Background: Natural killer (NK) cells, part of the innate lymphoid cell family, represent the third major lymphocytic population in the peripheral blood and are traditionally divided into CD56dimCD16+ and CD56brightCD16− subsets. However, recent research has identified tissue-resident(tr) NK cells in different organs, such as lung and liver. These cells are distinguished by the circulating counterpart by expression of markers, such as CD103, CD69, CXCR6, and CD49a responsible for their retention in tissues. Our group and others have recently observed the presence of distinct subsets of tr-NK cells among total lymphocytic infiltrate of NSCLC. While the role of tr-NK cells in normal tissue homeostasis has been, at least in part, clarified, their function in tumor microenvironment (TME) remains poorly understood. Purpose: The main objective of this study was to investigate the function and ontogeny of tr-NK cells in TME of human NSCLC. We mainly focused on CD103+ tr-NK cells, because of their potential to interact with epithelial tumor cells through the recognition of E-cadherin.
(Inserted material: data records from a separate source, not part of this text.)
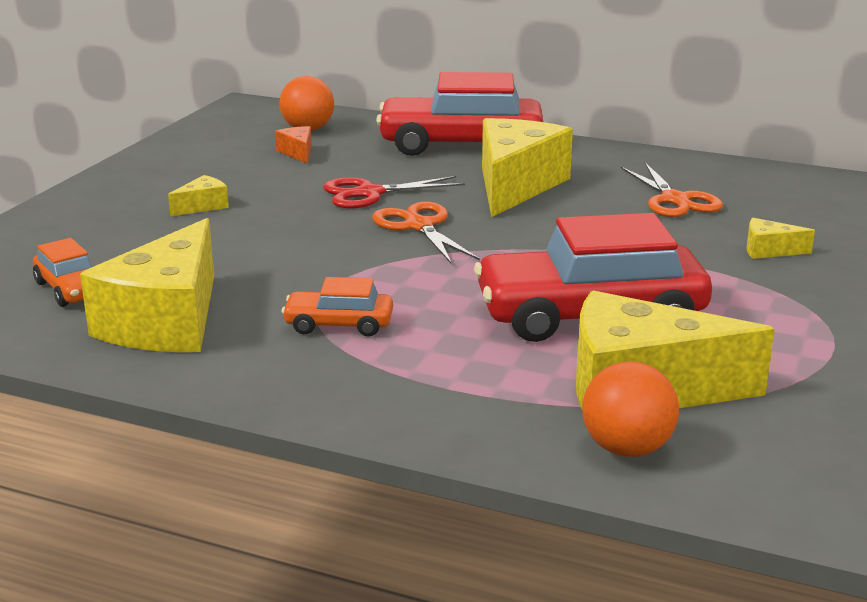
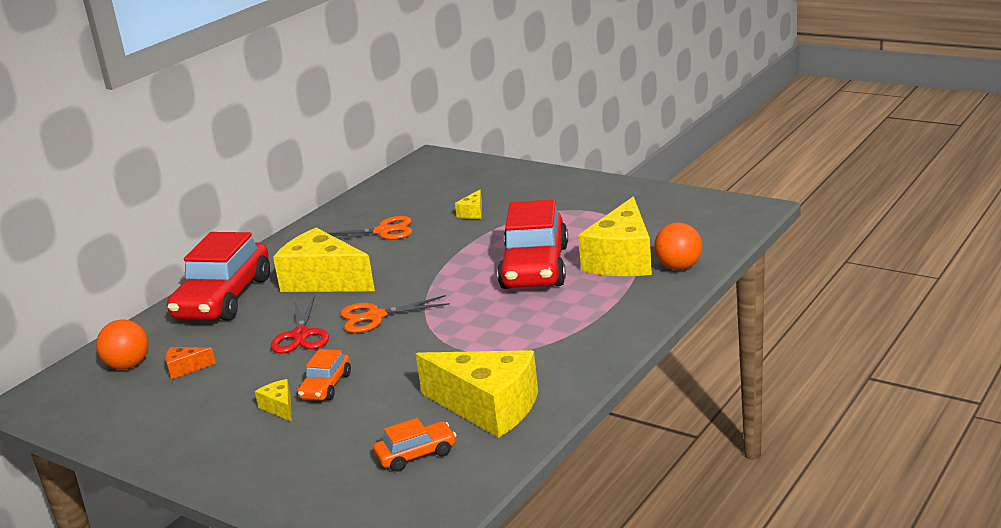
camera: 75 degrees left, 0 degrees up
(339, 324) = (517, 344): orange car -> orange car (326, 386)

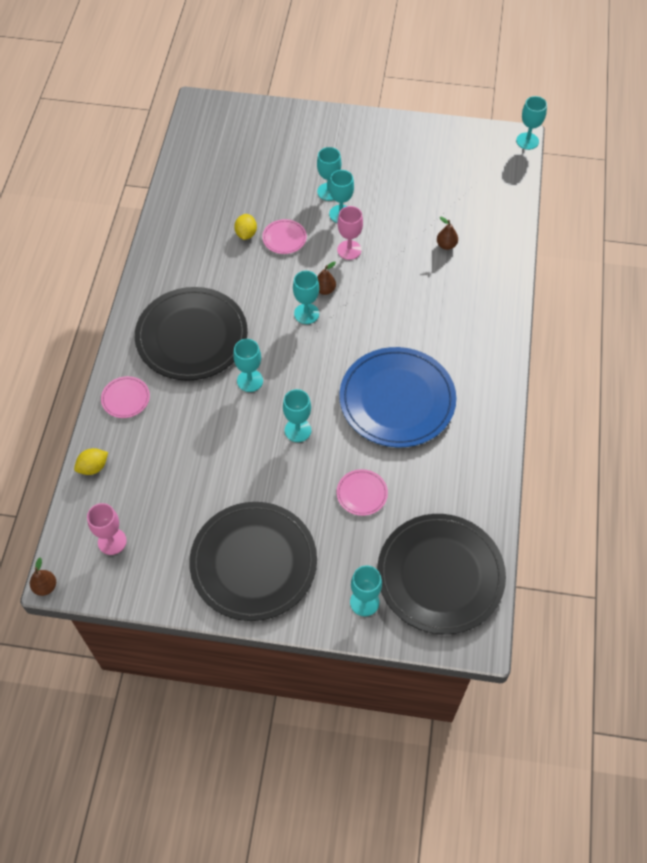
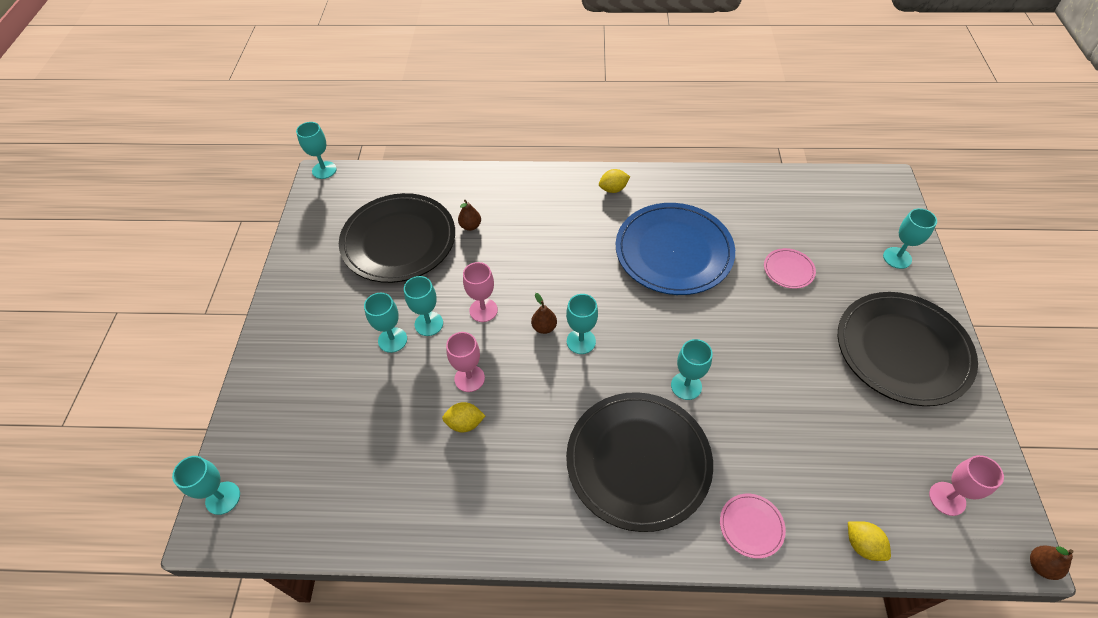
camera: 95 degrees left, 5 degrees down
(284, 238) = (469, 378): pink plate -> pink goblet
(298, 430) = (736, 331): turquoise goblet -> turquoise goblet (223, 498)
(440, 575) = (845, 208): black plate -> black plate (399, 241)
(486, 362) = (613, 189): none -> yellow lemon

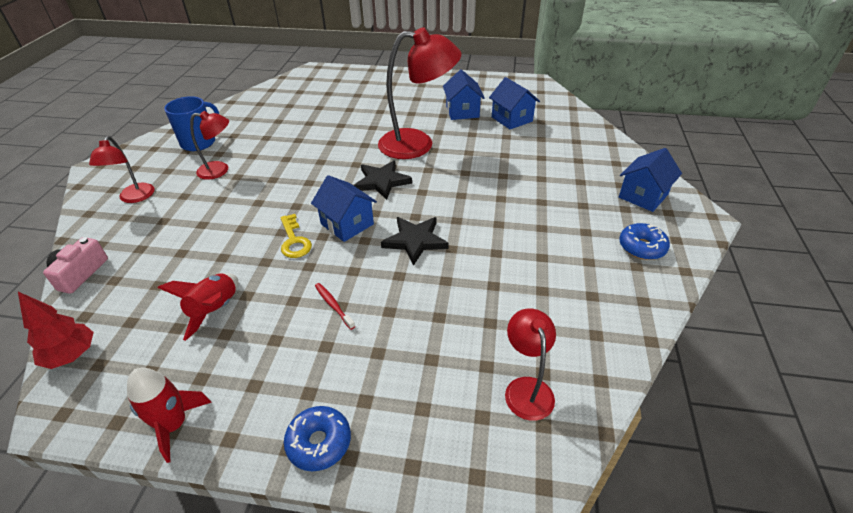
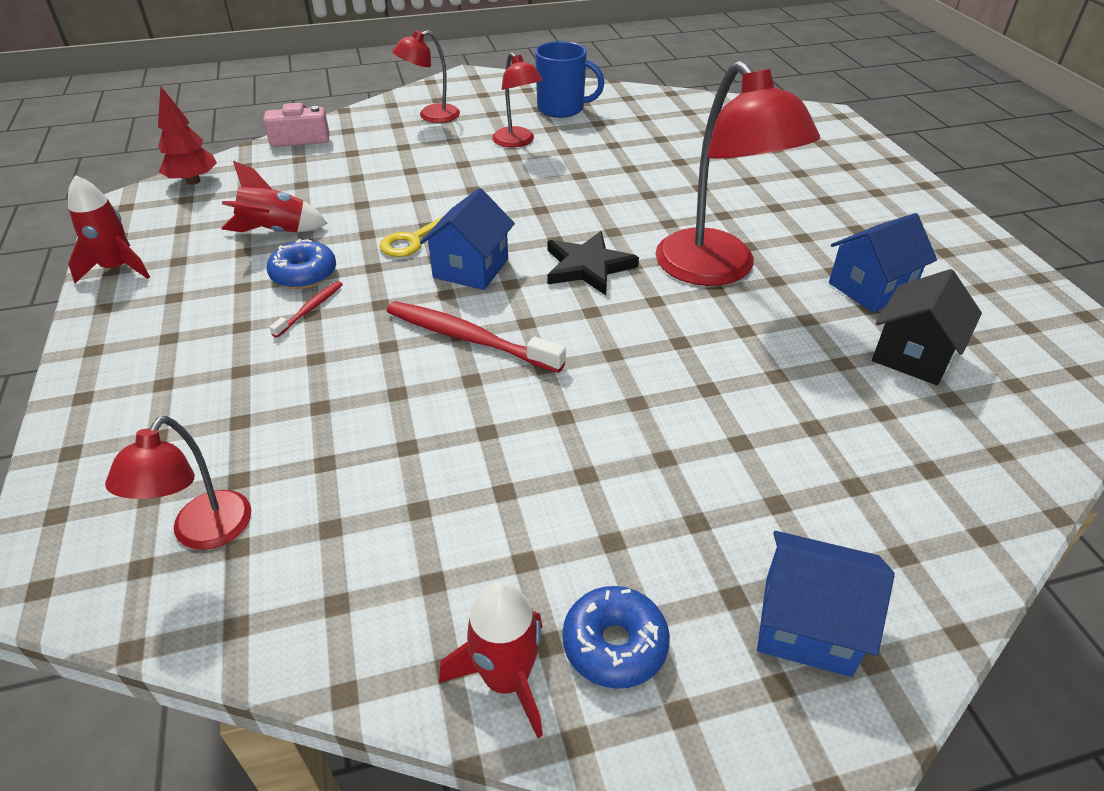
camera: 65 degrees right, 0 degrees up
(319, 442) = (100, 368): blue donut -> blue donut (304, 274)
(415, 241) = (469, 338): black star -> red toothbrush
(512, 119) = (913, 355): blue house -> black house
(526, 388) = (204, 533): red lamp -> red lamp turned 135 degrees clockwise
(653, 284) = (506, 679): none -> red rocket

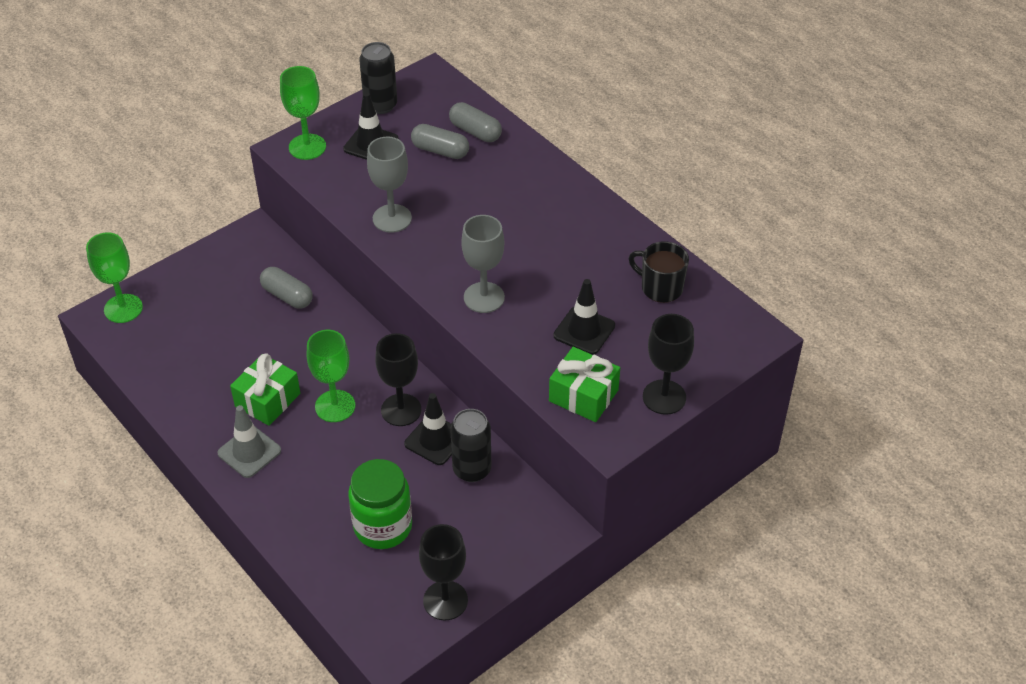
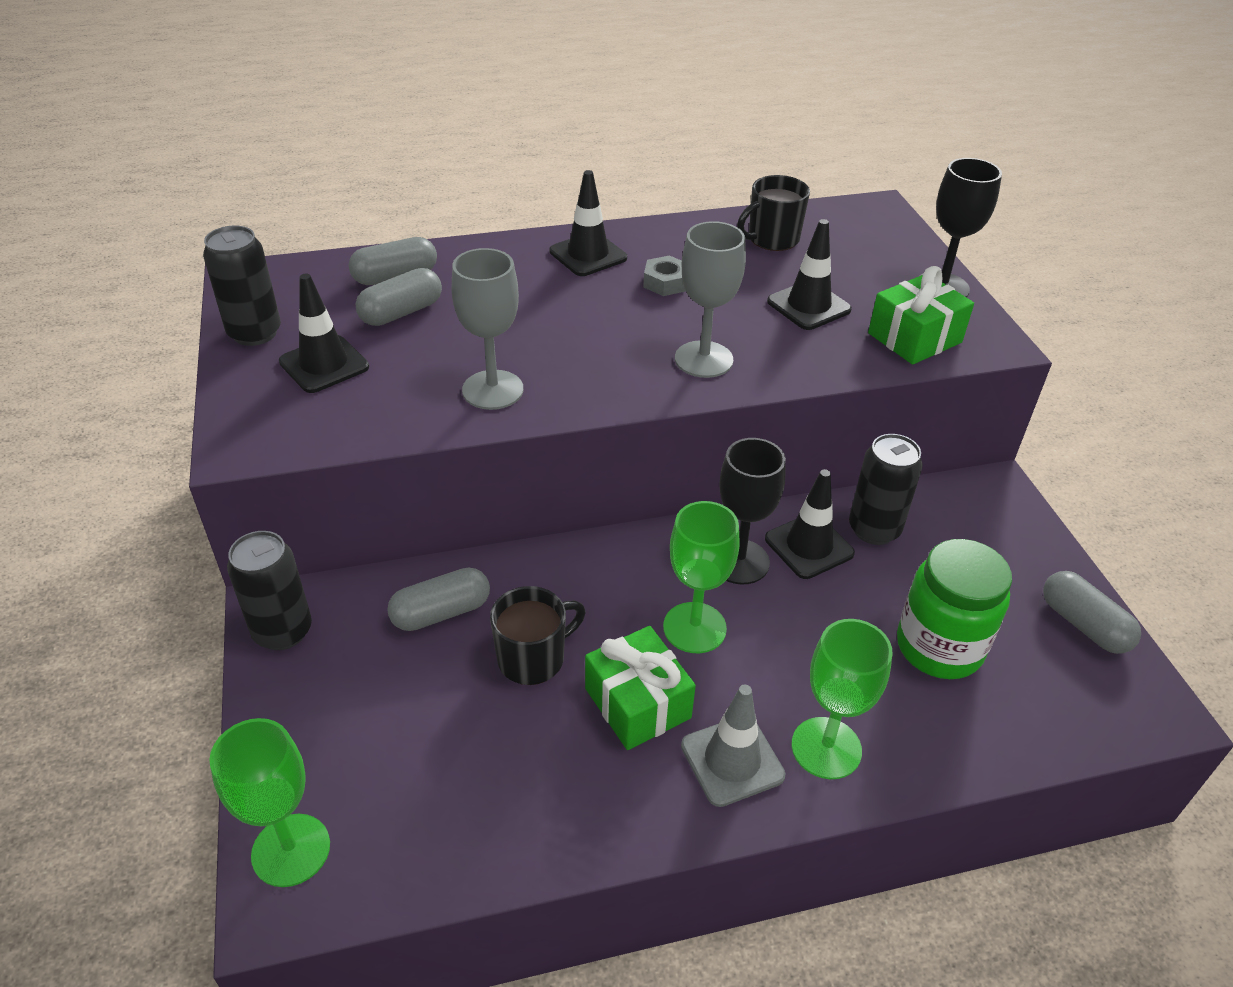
camera: 65 degrees left, 5 degrees down
(242, 243) = (283, 631): none -> black can
(276, 346) = (533, 658): none -> black mug
(307, 147) = (262, 424): green goblet -> green goblet (826, 748)
(445, 600) = (1083, 624): black goblet -> grey capsule
(560, 252) = (665, 282): none -> grey nut
(565, 204) = (588, 255): none -> black traffic cone

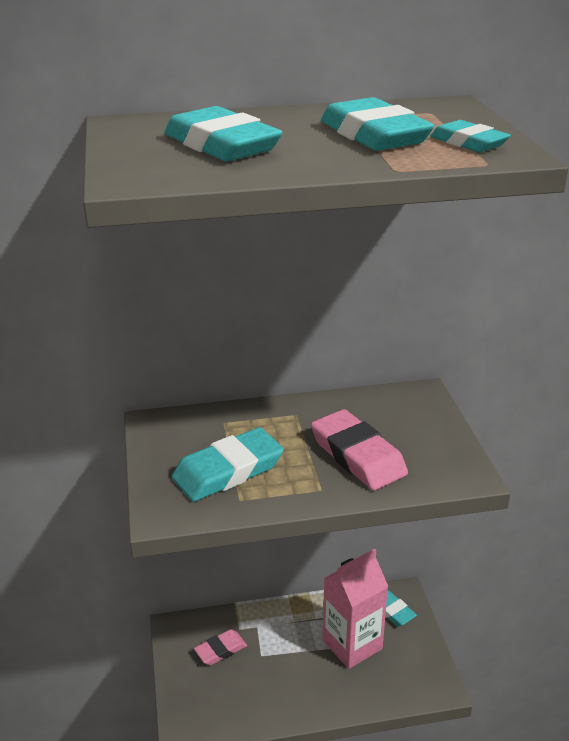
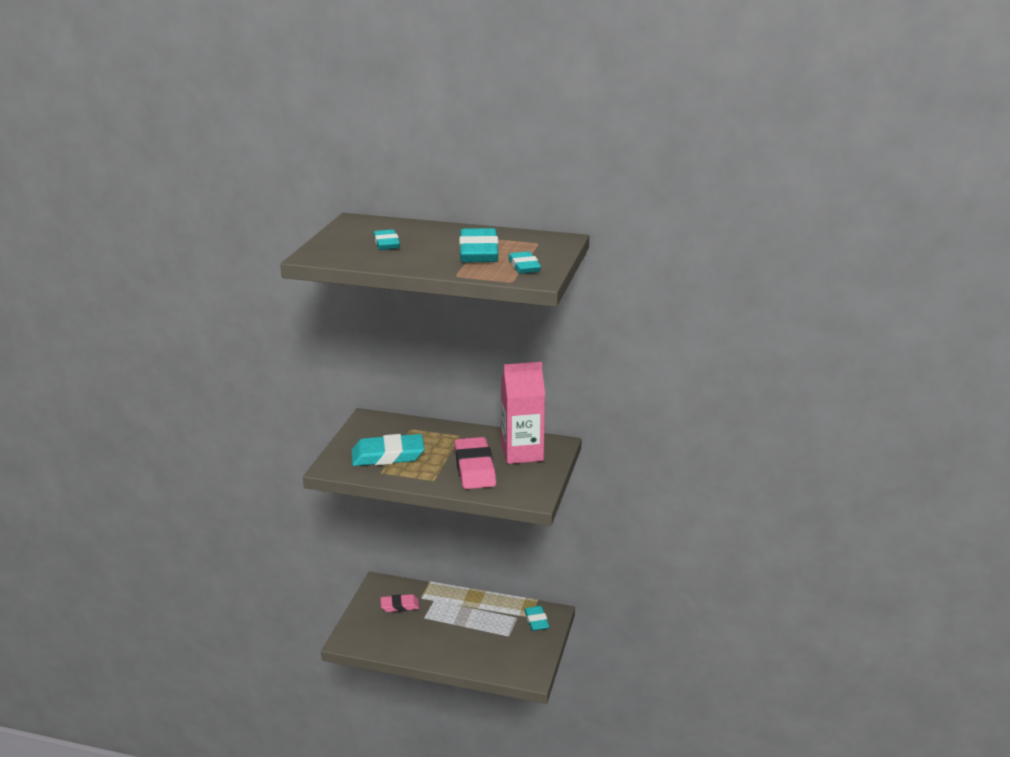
camera: 25 degrees right, 5 degrees down
(222, 145) = (386, 243): turquoise eraser -> turquoise eraser, size x0.59
(352, 644) = (491, 631): pink carton -> pink carton (522, 453)

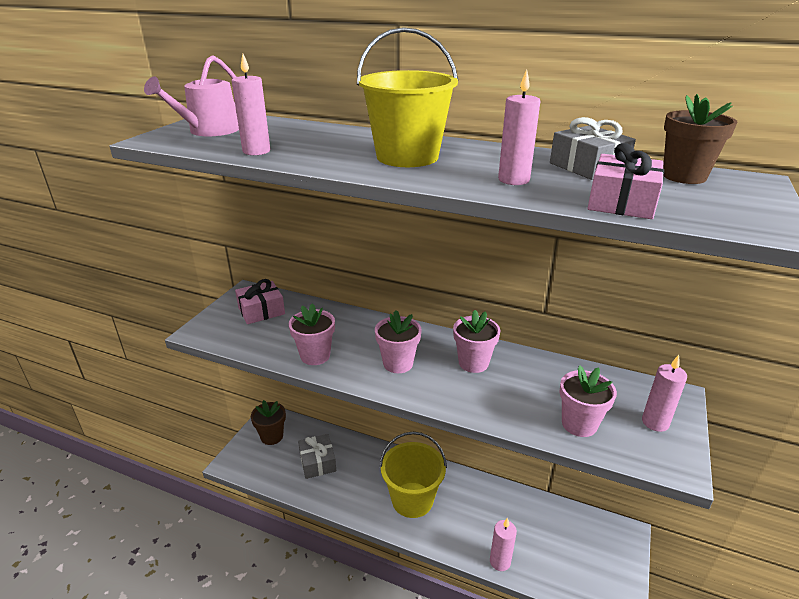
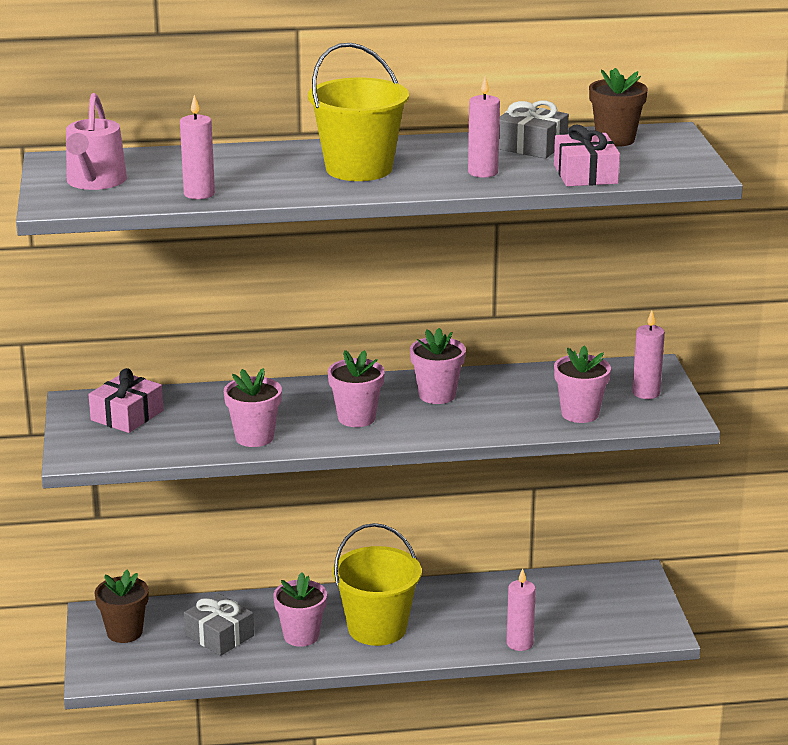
camera: 30 degrees left, 5 degrees down
(362, 484) = (301, 636): none -> pink flower pot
Results: We found that tumor-infiltrating CD103+ NK cell showed dysregulation in IFN-γ, TNF-α production and degranulation toward tumor targets, but maintained expression of chemotactic factors important for recruitment of Dendritic Cells. Interestingly, their functional abilities can be partially restored in the presence of activating cytokines like IL-15. Regarding the potential origin of CD103+ NK cells in tumor, by using a 3D spheroid model of NSCLC, we also observed that only circulating CD56bright NK cells, but not the CD56dim counterpart, could efficiently infiltrate tumor masses. Interestingly, CD56bright infiltrating spheroids acquired CD103 and other features of NK cell counterpart present in the TME. Conclusions: Our data suggests that steady-state tumor-infiltrating CD103+ NK cells show limited pro-inflammatory function despite maintaining expression of chemotactic factors able to recruit other immune effectors. However, these limitations might be overcome by stimulating cytokines. Moreover, our data emphasizes a unique capability for CD56bright NK cell in infiltrating tumor mass and convert to CD103+ tr-NK cells. Overall, these results prompt us to investigate further strategies to stimulate endogenous NK cells to boost antitumor immunity.